6°) de préciser clairement, pour chacun de ces postes de préjudices :

a) la part qui résulte de la maladie professionnelle en cause ;

b) la part éventuelle qui résulterait de l'état de santé antérieur du patient ;

c) la part éventuelle qui résulterait de faits postérieurs à la maladie professionnelle et indépendants de celle-ci ;

L'expert disposera des pouvoirs d'investigations les plus étendus. Il pourra faire toutes constatations ou vérifications propres à faciliter l'accomplissement de sa mission et éclairer le tribunal.

Article 2 : L'expert accomplira sa mission dans les conditions prévues aux articles R. 621-2 à R. 621-14 du code de justice administrative. Il ne pourra recourir à un sapiteur sans l'autorisation préalable du président du tribunal administratif.

Article 3 : Préalablement à toute opération, l'expert prêtera serment dans les formes prévues à l'article R. 621-3 du code de justice administrative.

Article 4 : L'expertise aura lieu contradictoirement en présence de M. B C et de la commune de Puteaux.

Article 5 : L'expert avertira les parties conformément aux dispositions de l'article R. 621-7 du code de justice administrative.

Article 6 : L'expert déposera son rapport au greffe en deux exemplaires en principe dans un délai de six mois à compter de la notification de la présente ordonnance et au plus tard le 31 janvier 2023. Des copies seront notifiées par l'expert aux parties intéressées. Avec leur accord, cette notification pourra s'opérer sous forme électronique. L'expert justifiera auprès du tribunal de la date de réception de son rapport par les parties.

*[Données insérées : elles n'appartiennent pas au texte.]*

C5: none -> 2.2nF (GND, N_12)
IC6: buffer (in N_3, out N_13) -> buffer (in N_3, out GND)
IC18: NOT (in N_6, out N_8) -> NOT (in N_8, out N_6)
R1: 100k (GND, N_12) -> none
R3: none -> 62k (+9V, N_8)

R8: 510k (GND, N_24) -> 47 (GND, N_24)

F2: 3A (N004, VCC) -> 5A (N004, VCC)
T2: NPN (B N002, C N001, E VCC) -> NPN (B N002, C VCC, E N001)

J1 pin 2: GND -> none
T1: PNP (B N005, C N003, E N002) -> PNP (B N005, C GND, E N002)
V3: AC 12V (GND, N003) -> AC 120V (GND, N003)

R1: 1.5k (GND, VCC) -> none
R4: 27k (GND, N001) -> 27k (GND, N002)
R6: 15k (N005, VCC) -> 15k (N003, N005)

Article 7 : Les frais et honoraires de l'expertise seront mis à la charge de la ou des parties désignées dans l'ordonnance par laquelle le président du tribunal liquidera et taxera ces frais et honoraires.

Article 8 : Le surplus des conclusions est rejeté.

Article 9 : La présente ordonnance sera notifiée à M. B C, à la commune de Puteaux et à M. D A, expert.

Fait à Cergy, le 6 juillet 2022.

Le premier vice-président du Tribunal, juge des référés,

Signé

F. Beaufaÿs

La République mande et ordonne au préfet des Hauts-de-Seine, en ce qui le concerne ou à tous huissiers de justice à ce requis en ce qui concerne les voies de droit commun contre les parties privées, de pourvoir à l'exécution de la présente décision.